Thérèse Vanier, who died in 2014, is one of those exceptional Catholics – like Dorothy Day, founder of the Catholic Worker movement in America, and Catherine de Hueck Doherty of Madonna House in Canada – who gloriously lived their vocation as lay women in the Church.

As the sister of Jean Vanier, co-founder of L’Arche communities for those with learning disabilities, Thérèse used her superb organisational skills and gift for empathy to help set up the first L’Arche home in Britain in 1974. This book, edited by a friend, includes reflections by 40 contributors who knew Thérèse in her various roles: as a senior lecturer in haematology at St Thomas’s Hospital (a position she resigned in 1972 to help found L’Arche UK); as a palliative care specialist at St Christopher’s Hospice between 1972 and 1988; and as someone who felt deeply the pain of disunity among Christians.

Dr Michael Kearney, who trained in palliative care under her guidance, spoke for all the contributors when he referred to “her quiet dignity … her beautiful presence, her profound respect for everyone she met, her capacity for deep listening”. For Jim Cargin, a long-term member of L’Arche, it was her practical wisdom in discerning “the difference between real hope and fanciful illusion … she would say ‘nothing is gained by pretending things are better than they really are.’ ”

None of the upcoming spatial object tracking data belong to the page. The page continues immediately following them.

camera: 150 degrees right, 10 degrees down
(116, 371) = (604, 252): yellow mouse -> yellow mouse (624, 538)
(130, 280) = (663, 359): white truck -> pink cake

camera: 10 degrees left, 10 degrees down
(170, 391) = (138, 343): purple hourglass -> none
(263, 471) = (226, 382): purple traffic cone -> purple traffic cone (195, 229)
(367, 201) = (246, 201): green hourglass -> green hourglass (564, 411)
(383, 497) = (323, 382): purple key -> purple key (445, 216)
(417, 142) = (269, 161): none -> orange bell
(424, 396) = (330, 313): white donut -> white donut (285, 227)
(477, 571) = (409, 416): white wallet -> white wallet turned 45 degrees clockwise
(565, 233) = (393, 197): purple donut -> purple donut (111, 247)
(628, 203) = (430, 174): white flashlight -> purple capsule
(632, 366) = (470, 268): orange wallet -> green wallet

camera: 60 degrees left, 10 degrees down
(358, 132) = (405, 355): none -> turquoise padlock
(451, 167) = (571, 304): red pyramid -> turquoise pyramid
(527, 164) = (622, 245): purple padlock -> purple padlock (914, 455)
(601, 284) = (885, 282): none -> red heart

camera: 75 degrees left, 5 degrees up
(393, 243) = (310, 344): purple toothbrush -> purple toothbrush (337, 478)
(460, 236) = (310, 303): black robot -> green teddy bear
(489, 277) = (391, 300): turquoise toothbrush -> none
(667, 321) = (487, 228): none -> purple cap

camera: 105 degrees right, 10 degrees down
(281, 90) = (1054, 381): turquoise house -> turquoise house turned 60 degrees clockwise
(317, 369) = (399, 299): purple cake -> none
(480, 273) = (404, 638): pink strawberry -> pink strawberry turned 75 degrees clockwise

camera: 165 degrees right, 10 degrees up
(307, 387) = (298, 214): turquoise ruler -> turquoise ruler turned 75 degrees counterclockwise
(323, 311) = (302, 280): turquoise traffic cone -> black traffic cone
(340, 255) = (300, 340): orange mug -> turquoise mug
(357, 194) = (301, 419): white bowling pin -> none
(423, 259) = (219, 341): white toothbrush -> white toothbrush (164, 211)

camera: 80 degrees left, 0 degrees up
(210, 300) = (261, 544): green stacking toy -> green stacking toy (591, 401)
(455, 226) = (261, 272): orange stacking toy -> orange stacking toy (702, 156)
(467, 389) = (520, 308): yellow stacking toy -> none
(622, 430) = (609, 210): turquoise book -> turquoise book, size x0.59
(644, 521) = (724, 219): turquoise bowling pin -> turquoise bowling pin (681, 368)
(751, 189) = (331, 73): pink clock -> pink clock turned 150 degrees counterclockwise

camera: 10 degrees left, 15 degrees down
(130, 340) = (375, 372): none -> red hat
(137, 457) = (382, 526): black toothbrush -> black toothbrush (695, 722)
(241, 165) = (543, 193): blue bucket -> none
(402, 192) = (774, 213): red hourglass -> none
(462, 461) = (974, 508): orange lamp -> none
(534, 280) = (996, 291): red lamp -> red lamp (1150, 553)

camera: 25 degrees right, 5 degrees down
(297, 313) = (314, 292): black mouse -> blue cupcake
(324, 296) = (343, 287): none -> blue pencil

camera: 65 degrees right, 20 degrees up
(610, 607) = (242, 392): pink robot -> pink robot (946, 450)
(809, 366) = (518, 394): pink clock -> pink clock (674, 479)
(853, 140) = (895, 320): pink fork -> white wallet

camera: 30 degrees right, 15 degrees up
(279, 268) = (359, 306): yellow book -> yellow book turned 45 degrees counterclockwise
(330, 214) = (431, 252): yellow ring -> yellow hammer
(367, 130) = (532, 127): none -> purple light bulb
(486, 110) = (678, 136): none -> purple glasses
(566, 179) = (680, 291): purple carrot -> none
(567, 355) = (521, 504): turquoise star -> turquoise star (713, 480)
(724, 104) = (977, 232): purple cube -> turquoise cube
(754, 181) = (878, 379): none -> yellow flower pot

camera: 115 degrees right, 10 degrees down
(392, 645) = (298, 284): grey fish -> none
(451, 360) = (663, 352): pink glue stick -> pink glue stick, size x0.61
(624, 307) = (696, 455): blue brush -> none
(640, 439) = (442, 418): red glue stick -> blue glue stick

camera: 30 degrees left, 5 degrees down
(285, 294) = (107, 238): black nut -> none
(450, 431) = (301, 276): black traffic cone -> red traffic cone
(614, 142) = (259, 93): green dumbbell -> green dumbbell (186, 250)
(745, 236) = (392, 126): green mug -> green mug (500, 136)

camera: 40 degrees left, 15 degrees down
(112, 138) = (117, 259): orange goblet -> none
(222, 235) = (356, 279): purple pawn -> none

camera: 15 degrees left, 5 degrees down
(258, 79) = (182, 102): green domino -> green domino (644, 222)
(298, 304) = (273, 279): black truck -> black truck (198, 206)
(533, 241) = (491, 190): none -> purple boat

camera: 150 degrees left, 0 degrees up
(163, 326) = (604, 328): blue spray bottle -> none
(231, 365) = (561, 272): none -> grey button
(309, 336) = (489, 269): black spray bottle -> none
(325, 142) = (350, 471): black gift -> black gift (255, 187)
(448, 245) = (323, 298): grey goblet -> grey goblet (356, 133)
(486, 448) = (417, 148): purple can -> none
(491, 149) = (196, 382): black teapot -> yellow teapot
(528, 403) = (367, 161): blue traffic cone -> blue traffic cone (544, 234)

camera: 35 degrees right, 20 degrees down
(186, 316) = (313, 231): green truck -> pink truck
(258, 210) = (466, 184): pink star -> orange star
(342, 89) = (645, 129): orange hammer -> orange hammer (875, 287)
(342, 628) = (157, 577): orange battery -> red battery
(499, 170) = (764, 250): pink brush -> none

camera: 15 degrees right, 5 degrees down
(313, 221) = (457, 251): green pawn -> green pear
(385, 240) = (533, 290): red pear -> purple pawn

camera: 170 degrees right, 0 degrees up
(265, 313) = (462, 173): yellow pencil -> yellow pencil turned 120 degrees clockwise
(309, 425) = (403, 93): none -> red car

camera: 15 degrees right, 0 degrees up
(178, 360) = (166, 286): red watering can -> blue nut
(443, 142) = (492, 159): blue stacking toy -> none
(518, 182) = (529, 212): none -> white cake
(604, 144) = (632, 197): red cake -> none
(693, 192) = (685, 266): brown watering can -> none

There are memories of Thérèse at the first L’Arche community in Kent, such as “10 o’clock at night after a busy day, Thérèse in jeans, cigarette at her lips, quietly mopping the floor”, and many tributes to her championship of the spiritual and emotional needs of L’Arche assistants, which could be overlooked when caring for core community members. Thérèse died as L’Arche UK was celebrating its 40th anniversary. She had sent a message to be read at the service of thanksgiving in which “she reiterated her own major preoccupations: that L’Arche should combine competence with tenderness and compassion, and offer the support to long-term assistants that made this possible.”